# Goal of the exercise
Review the material and extract every line in which the word "dashed" occurs.

+++

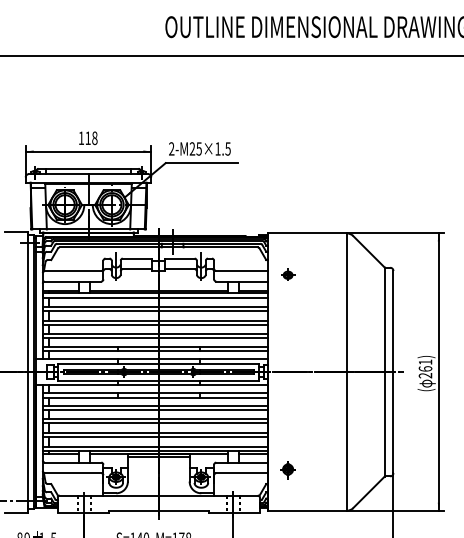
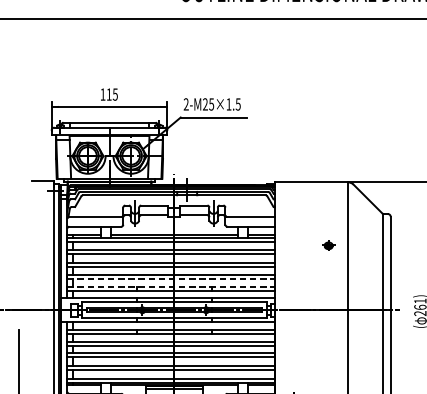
text: (94, 137) -> (115, 93), 118 -> 115
part: (288, 274) -> (329, 245), moved
line: (155, 338) -> (171, 279), solid -> dashed
line: (155, 346) -> (171, 286), solid -> dashed

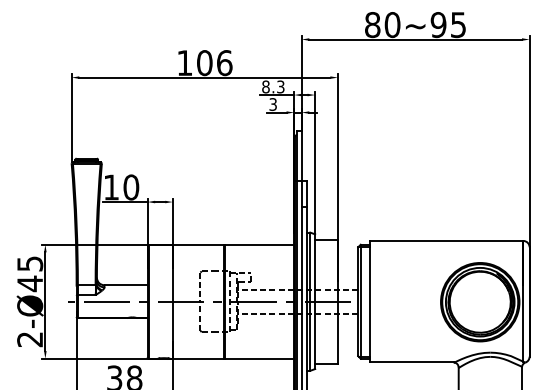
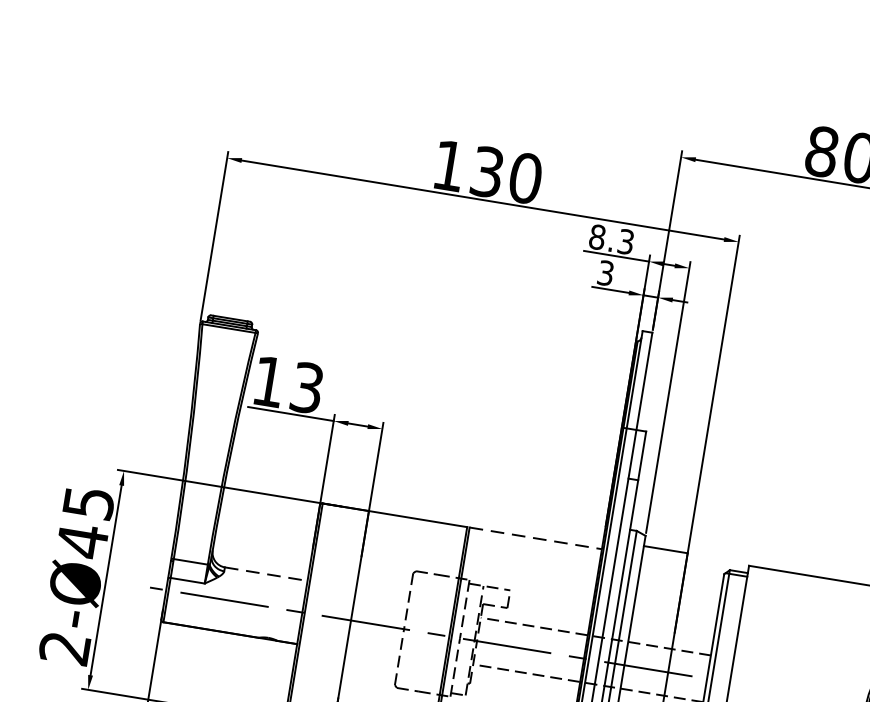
text: (214, 63) -> (505, 175), 106 -> 130
text: (131, 187) -> (307, 388), 10 -> 13
line: (260, 244) -> (537, 538), solid -> dashed
line: (126, 285) -> (267, 574), solid -> dashed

+++

# Your solution
line: (155, 338) -> (171, 279), solid -> dashed
line: (155, 346) -> (171, 286), solid -> dashed
line: (260, 244) -> (537, 538), solid -> dashed
line: (126, 285) -> (267, 574), solid -> dashed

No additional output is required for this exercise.